The government officials interviewed like to boast about how much they spend every year on the poor, but heaven forbid the poor do for themselves! Lakewood spent between $400,000 and $600,000 to evict these people. Money well spent? According to their own little budget, that money could’ve kept the tent city going for another 600 months (or 50 years!!).

So far, feeding the poor in certain areas is a menace, letting the homeless fend for themselves in the woods somewhere is a menace, so what about if ONE homeless woman were to build herself a home by itself in the woods? If the groups of homeless are the issue, maybe just one person solving her problems isn’t so bad.

Wrong. A homeless woman in Northern Quebec tried building her own house. Private individuals decided to help her in this endeavor, offering her materials for this undertaking. The Canadian government gets a whiff of people coming together and helping one another, and puts an end to it.

The Ministry of Natural Resources and Forestry has charged Necan with breaches of the Public Lands Act that carry fines of up to $10,000, and up to an additional $1,000 fine each time she is caught continuing to build. Necan believes it is because somehow the place she grew up has become Crown land.”

I’d like to offer up the government’s defense of such an act, but they were unavailable for comment for any of the repeated efforts made by CBC.

This next case takes us to Maine: a corner of the northeast United States consisting of fabulous blueberries! Two men were sentenced to two years in prison each for hiring undocumented immigrants. They told federal officers that they had completed federally required documentation regarding the immigration status of their employees, but that was not true. They were then convicted of knowingly hiring individuals who were not legally living in the United States.

So it’s criminal to feed the needy, leave the needy alone, or employ the needy. It really has me wondering if private affairs between private citizens is really… well… private! Check out where private exchanges have gone:

  • If I invite you over to dinner at my house, and choose to feed you from my unregulated, pH imbalanced, two-sink kitchen for free, that’s fine. Although, it might not be acceptable in New York!
  • If I choose to give you money, no questions asked, when you asked for it on the street, that’s usually okay, thought there are cities that have signs posted saying “No Panhandling”.
  • If you choose to help me move my stuff out of my apartment in exchange for a 6 pack of beer and a pizza, that business arrangement is okay… although technically we should each be taxed for the value of that barter.

I want people to do for themselves. I want more accountability and self-responsibility. I want to render the welfare state irrelevant and allow people to help one another in a more direct way through mutual aid and local community outreaches.
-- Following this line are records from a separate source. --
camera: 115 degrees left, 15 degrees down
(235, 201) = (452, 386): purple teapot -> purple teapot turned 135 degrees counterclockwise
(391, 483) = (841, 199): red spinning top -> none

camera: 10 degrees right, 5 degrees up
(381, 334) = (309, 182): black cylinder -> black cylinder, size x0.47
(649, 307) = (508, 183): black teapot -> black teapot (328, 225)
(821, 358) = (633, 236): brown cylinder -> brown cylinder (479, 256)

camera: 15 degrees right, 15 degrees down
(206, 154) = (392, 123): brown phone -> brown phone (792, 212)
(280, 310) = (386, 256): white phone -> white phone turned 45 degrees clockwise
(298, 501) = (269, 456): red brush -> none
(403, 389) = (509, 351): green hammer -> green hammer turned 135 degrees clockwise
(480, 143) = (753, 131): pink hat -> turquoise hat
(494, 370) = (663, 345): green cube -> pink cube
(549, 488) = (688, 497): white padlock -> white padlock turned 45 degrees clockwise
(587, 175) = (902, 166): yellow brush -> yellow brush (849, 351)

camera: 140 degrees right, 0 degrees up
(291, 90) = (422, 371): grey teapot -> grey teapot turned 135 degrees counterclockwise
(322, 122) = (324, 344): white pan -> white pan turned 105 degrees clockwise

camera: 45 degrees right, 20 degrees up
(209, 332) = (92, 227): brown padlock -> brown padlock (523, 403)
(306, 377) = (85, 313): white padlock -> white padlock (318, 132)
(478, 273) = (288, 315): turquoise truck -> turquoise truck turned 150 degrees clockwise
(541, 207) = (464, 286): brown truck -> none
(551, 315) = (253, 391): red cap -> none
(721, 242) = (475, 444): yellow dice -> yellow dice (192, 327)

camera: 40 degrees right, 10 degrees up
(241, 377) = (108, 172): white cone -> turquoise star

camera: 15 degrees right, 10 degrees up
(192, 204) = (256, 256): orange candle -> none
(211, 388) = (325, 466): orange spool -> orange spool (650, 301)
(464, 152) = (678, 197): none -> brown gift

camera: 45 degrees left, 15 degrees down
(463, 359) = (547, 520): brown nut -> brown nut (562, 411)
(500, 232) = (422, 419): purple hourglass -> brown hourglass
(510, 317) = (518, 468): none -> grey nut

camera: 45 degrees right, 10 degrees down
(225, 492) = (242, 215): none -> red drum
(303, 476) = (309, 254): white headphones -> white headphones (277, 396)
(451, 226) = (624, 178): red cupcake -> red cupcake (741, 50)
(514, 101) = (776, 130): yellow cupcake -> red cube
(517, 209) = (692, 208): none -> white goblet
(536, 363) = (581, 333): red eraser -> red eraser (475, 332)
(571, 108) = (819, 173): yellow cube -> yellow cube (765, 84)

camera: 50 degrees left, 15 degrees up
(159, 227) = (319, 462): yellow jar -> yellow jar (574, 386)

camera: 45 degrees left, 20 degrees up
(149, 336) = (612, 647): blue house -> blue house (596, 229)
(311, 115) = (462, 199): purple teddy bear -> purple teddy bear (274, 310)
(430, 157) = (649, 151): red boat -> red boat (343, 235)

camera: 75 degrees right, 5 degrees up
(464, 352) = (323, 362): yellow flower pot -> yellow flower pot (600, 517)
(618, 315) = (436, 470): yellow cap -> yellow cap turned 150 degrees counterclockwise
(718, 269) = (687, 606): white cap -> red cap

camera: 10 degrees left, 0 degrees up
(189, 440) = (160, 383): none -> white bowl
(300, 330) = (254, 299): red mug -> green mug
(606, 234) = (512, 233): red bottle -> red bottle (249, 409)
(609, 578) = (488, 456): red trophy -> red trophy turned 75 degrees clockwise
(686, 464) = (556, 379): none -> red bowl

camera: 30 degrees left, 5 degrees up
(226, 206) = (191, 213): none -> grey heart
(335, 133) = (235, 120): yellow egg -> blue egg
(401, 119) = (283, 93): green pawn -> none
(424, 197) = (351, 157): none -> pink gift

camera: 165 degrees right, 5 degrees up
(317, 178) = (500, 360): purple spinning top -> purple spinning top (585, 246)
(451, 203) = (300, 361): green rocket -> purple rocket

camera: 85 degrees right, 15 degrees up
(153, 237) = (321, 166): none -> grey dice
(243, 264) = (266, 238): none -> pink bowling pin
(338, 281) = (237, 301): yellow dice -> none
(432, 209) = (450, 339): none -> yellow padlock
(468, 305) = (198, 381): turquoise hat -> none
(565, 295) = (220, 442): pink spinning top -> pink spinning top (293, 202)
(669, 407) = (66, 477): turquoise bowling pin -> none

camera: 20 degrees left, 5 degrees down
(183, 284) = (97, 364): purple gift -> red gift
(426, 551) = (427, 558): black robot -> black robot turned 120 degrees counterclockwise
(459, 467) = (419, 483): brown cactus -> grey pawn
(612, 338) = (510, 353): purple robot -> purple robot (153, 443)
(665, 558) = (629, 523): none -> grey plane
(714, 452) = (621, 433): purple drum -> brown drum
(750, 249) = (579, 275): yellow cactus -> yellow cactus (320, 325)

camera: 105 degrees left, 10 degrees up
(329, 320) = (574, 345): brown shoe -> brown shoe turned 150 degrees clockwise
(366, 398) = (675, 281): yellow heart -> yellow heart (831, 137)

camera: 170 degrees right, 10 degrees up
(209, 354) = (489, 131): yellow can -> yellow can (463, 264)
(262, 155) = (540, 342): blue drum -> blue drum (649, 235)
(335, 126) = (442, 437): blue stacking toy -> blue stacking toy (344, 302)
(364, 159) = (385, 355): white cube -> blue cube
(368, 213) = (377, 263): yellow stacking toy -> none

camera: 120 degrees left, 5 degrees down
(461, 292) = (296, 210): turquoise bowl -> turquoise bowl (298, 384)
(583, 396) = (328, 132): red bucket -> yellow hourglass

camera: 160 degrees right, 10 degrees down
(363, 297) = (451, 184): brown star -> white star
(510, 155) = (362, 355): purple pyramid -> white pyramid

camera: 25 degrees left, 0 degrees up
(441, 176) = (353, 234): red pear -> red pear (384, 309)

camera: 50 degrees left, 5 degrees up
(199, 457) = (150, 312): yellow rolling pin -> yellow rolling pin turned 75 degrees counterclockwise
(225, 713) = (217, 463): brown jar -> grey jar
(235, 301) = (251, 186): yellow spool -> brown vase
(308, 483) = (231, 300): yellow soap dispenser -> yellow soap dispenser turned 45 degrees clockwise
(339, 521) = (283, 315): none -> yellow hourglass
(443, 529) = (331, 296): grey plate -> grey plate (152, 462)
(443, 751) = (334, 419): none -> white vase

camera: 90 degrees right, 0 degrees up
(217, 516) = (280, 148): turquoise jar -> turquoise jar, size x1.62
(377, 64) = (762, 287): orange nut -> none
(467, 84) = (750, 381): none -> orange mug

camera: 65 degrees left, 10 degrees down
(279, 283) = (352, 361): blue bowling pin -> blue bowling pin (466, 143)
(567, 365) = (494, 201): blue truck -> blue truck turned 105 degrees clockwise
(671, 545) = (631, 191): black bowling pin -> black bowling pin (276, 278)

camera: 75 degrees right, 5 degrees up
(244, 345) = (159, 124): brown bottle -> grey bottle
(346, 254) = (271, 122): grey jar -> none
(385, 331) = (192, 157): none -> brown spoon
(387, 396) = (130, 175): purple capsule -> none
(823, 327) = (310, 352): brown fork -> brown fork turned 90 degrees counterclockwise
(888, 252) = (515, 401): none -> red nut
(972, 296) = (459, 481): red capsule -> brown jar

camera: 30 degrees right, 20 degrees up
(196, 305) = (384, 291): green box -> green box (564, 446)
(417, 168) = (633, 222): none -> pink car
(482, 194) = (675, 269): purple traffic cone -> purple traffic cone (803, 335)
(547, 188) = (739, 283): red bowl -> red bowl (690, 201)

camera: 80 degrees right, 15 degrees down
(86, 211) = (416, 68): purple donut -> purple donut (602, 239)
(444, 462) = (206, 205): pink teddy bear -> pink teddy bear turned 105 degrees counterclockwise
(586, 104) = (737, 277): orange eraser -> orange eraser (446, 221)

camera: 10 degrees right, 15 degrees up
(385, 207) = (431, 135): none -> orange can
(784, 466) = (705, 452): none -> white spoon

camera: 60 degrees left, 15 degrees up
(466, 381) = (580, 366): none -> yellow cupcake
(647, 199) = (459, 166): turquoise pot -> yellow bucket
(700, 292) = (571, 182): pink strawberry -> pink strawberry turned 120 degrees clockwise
Charity should be just as competitive as any other business: earning the contributions of every donor and answering to them directly.

Working people are forced to borrow money for houses, cars, and school because they have to pay their fair share in taxes. Imagine if they could just keep that money. All of it. How much debt would we have then? It’s like the government doesn’t really want people to do for themselves, they want that leverage of welfare, something needful, that they can dangle over people for their votes.

But HOW on earth can any of this be achieved when whenever people do organize voluntarily, the government snuffs them out? How can people advocate for self-sufficiency and private sector solutions when that’s blocked at every turn? I don’t know if there is an answer. But when charity becomes activism and then becomes acts of civil disobedience, I think it is indicative of the horrible transformations America has undergone while we were sleeping.